How to Avoid Car Accidents



Car accidents happen all the time – one drive down the freeway can attest to that. To avoid getting into one yourself, you need to account for yourself as a driver and for those around you, too. Not only will this lead to safer driving, but it can also save you time and unnecessary expenses.

Slow down. Speeding reduces the time you have to react and increases the likelihood of you having an accident. The faster you’re going, the harder it is to slow down. When you can’t slow down, you are risking the possibility of causing an accident.
Remember that police officers often stay hidden from view while looking for speeders. If you’re caught driving too fast, they won’t hesitate to give you a ticket. While this isn’t an accident, it’s certainly another thing you want to avoid.

Stay in your lane. Defensive driving means letting others go ahead of you and not defending your position in traffic. Avoid the urge to be a vigilante (“Oh yeah? Let me show you what it’s like to be cut off like that!”) and stay away from weaving and cutting others off by sticking to your lane. Accept the fact that someone is always going to think they’re in more of a hurry than you. These are the drivers you want to move far away from. Don’t be tempted to “teach them a lesson” – it won’t work.
In general, avoid the left lane. It’s where most accidents happen.[1] You also have more “escape routes” in the right lane should a problem suddenly arise that requires you to quickly change lanes or pull onto the shoulder.

Drive with both hands on the wheel. Two hands on the wheel allow you more control over the car if an emergency situation were to arise. Imagine having one hand leisurely resting on it when you have to swerve out of the way – you lose that precious split second in adjusting your position that could mean the difference between safety and an accident.
Keep your hands in the 10 o’clock and 2 o’clock positions. While this isn’t necessarily the most comfortable, this position does allow you the most flexibility should you suddenly need to adjust your course.[2]

Don’t tailgate the car in front of you. No matter how slowly traffic is moving, keep at least two seconds of following distance between you and the car ahead of you. Any less and you won’t be able to stop in time if the driver in front of you slams on their brakes.
This is especially important during high traffic times. You may think the car ahead of you is speeding up significantly, when really they’re moving forward only to stop again. If you don’t tailgate, you’ll put less wear on your brakes and save gas, too. All that stopping and starting isn’t good for your vehicle.

Use your signals properly. Always use your signal, even if you think no one is there. When changing lanes on the freeway, don’t signal as an afterthought or during the lane change. Signal at least a couple of seconds in advance so others know what you’re going to do before you do it and can account for your actions should there be an issue.
Ever notice how most of the skid marks along the highway are just before an exit ramp? This is where you have to be the most careful.

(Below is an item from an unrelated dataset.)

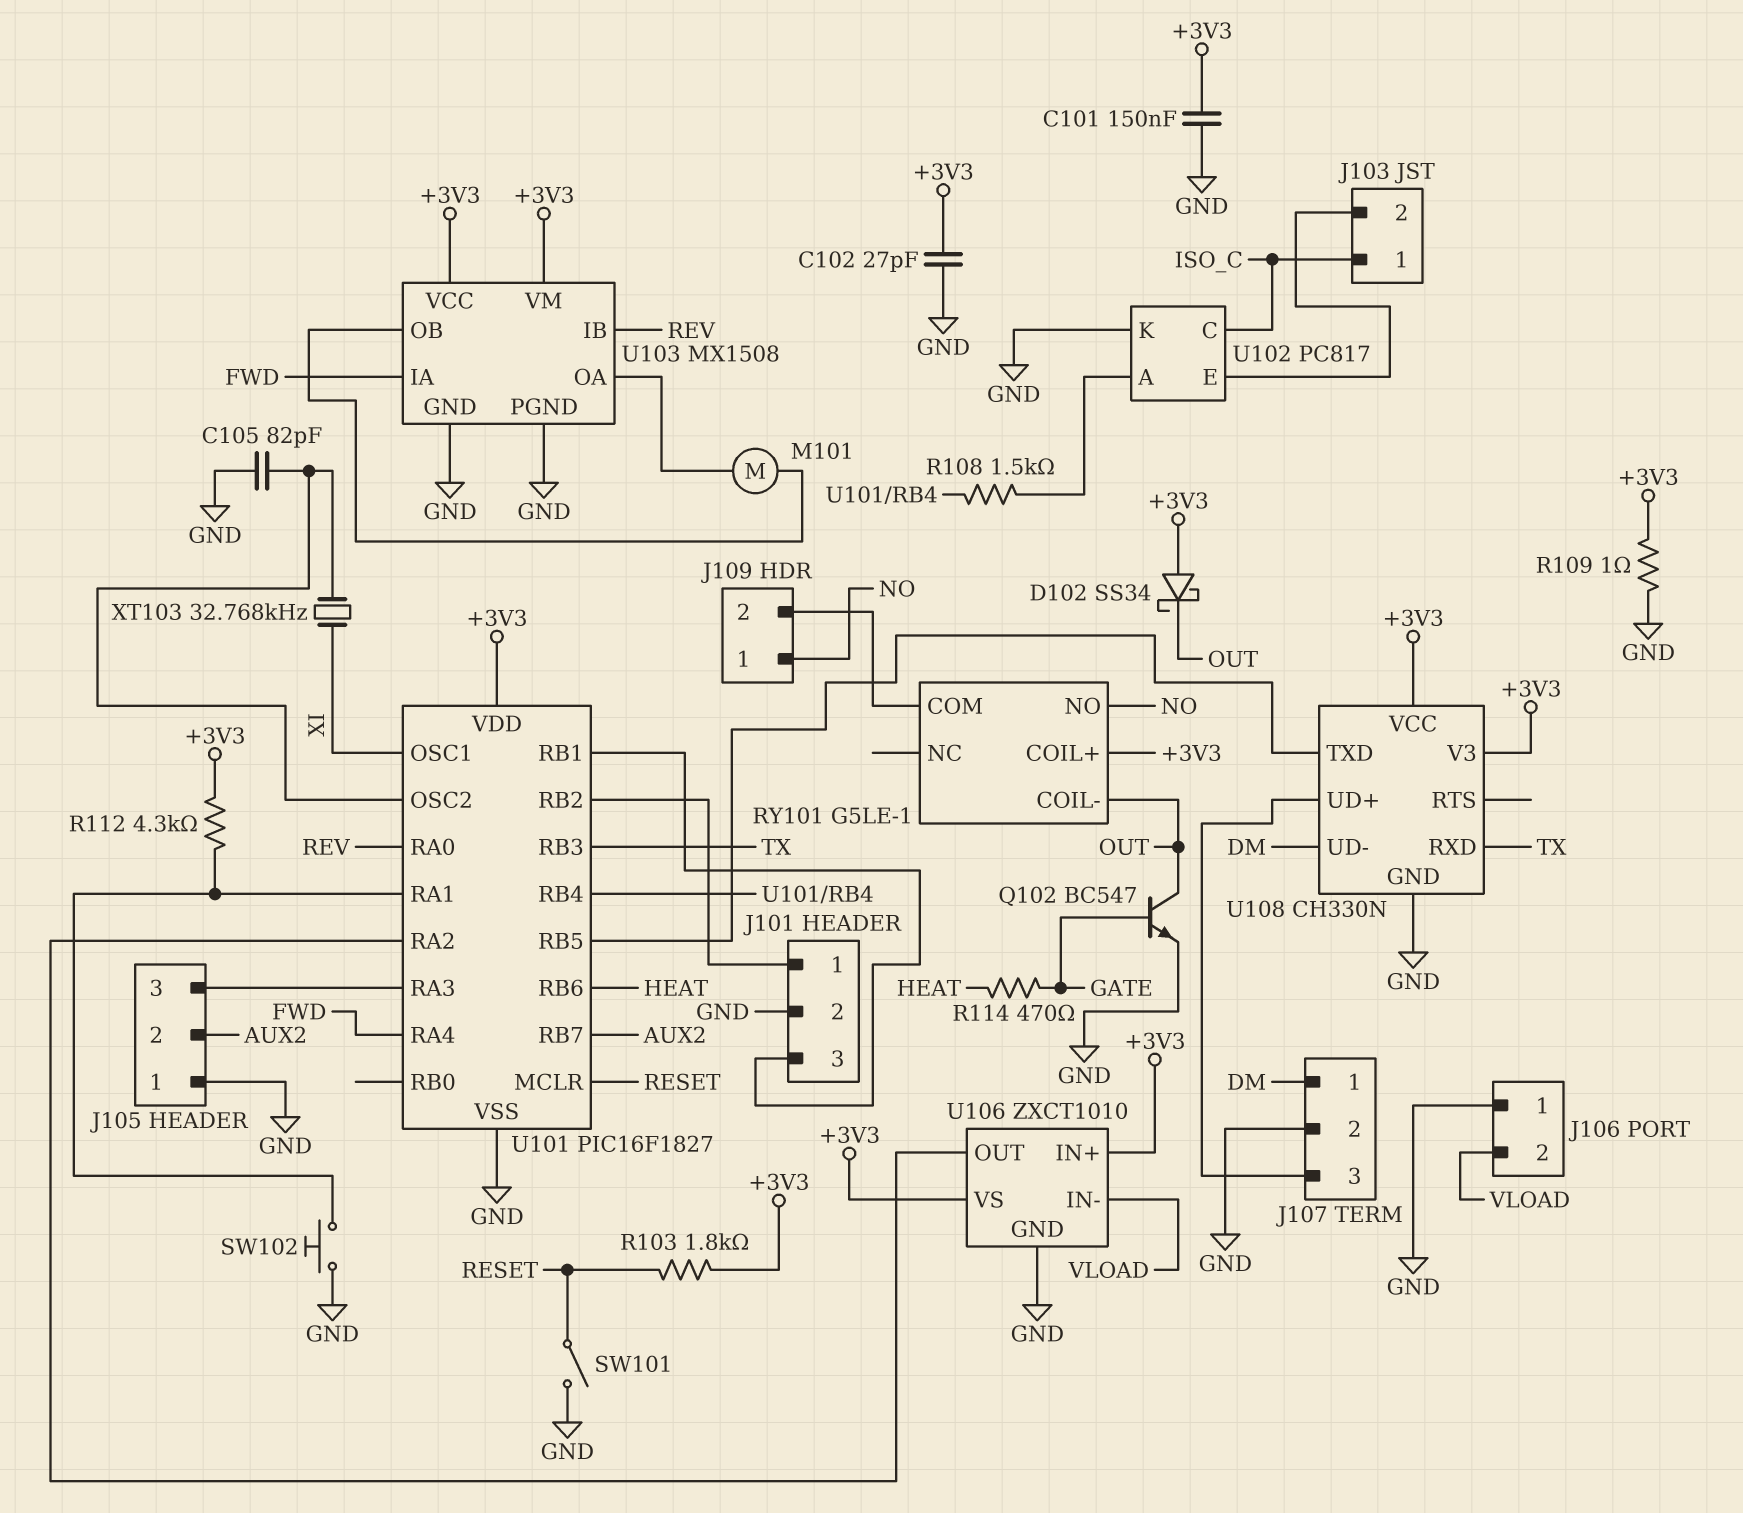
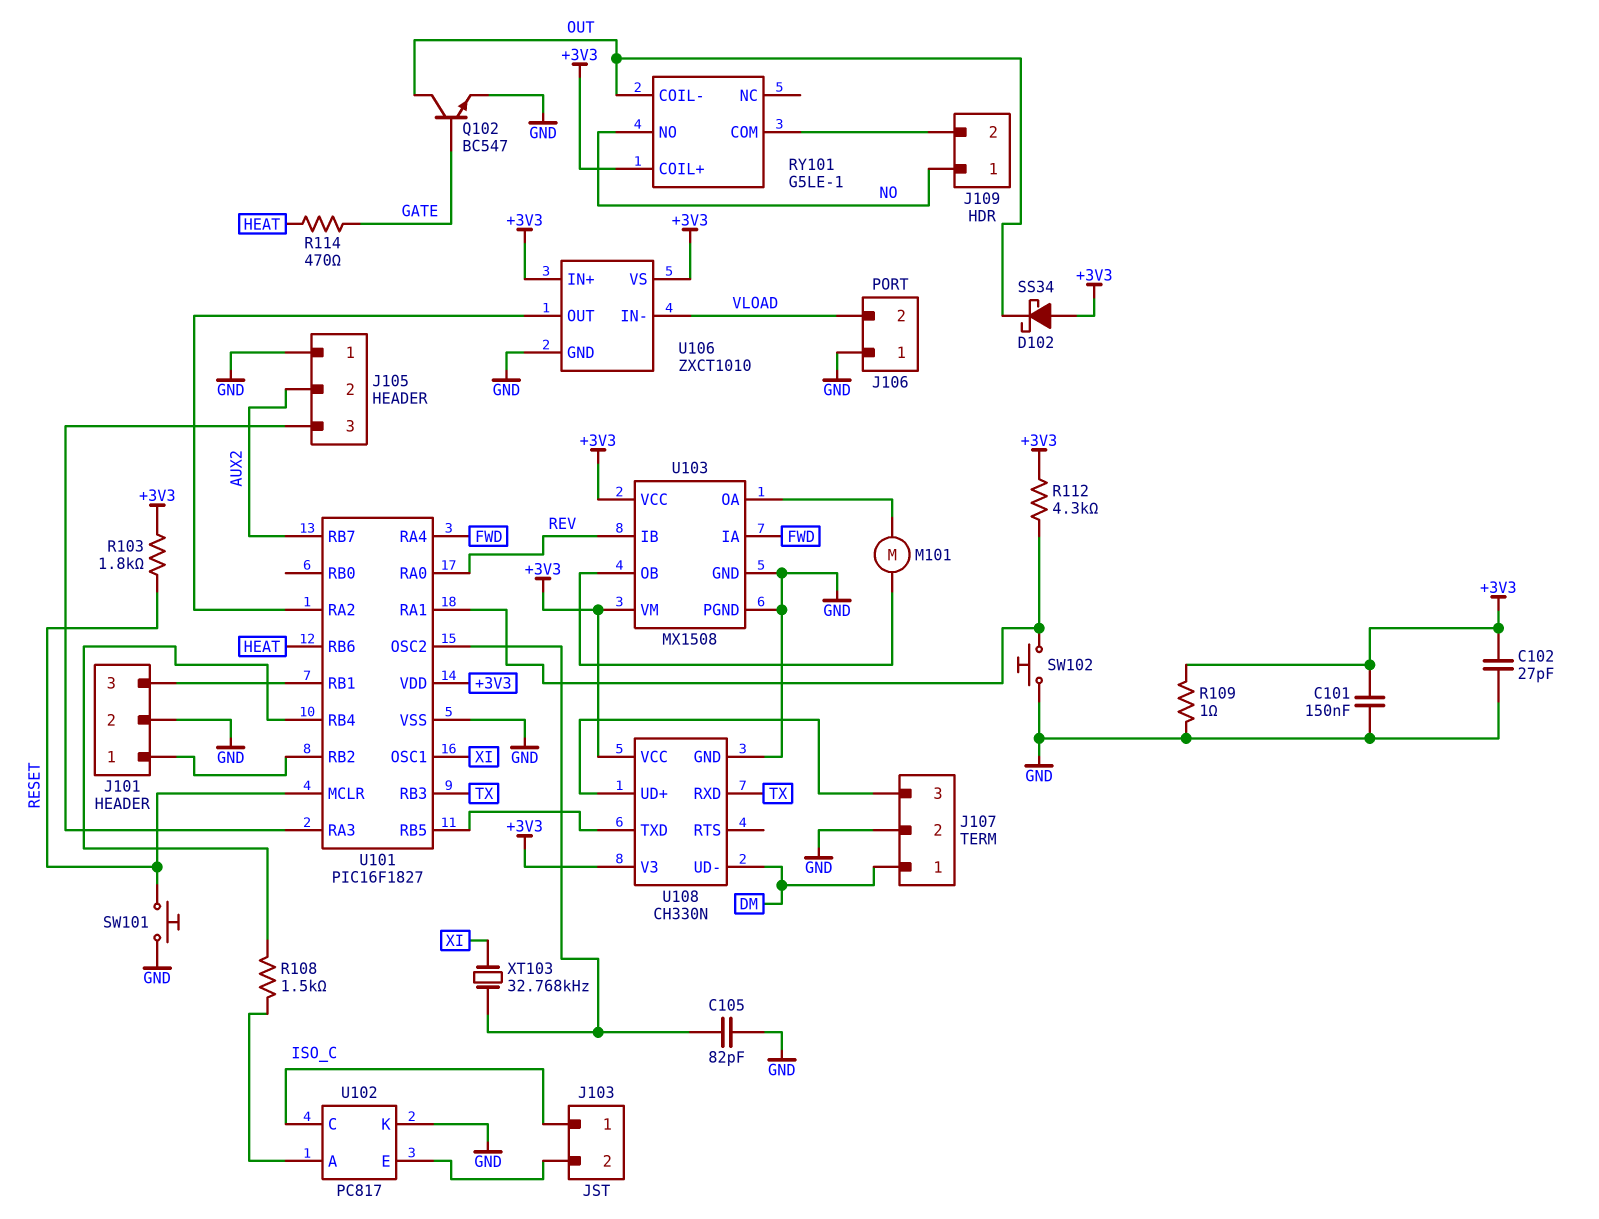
SW101: switch (GND, RESET) -> button (GND, RESET)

Keep your eyes moving. Don’t get in the habit of staring at the back of the car ahead of you. Periodically shift your eyes to the side-view mirrors, the rear-view mirror, and ahead to where you’ll be in 10-15 seconds. Doing this, you can spot a potentially dangerous situation before it happens.
This can help you predict what traffic is going to do. Looking at the cars a few ahead of you will let you know whether you’ll have to soon hit the brakes or not.
This will help you monitor your blind spot as well, which makes it much easier to know if the lane changes you want to make are safe.

Always wear a seat belt. This is a must, no matter where you are, what kind of car you’re driving, or where you’re driving to. By law in many countries, all cars must have a safety restraint and it must be used. Buckling up only takes a second and can save your life in an accident.
Children should always be in a booster seat or car seat until they are tall enough and heavy enough to sit by themselves. This generally includes children age eight and under.[3]
Never put a child in a car or booster seat in the front passenger seat or another seat with airbags. Children should generally be 12 and older when sitting in the front passenger seat.

Drive in the curbside lane in street traffic. Staying within the protection of the curbside lane will reduce the likelihood of a collision with oncoming traffic in two- or four-lane city streets. And instead of having traffic on both sides of your vehicle, as you have when you are in the non-curbside lane, you only have traffic on one side, which lessens the probability that another driver will hit your vehicle in one way or another.

Park between two other vehicles. Many minor car accidents occur in parking lots, mostly when either parking or leaving the parking space. If you park in a space without vehicles in the spaces to either side of you, this potentially gives several other cars the chance to hit your vehicle while attempting to park next to it. If you park between two other vehicles, you reduce the chance that other cars will attempt to park next to yours and possibly hit it.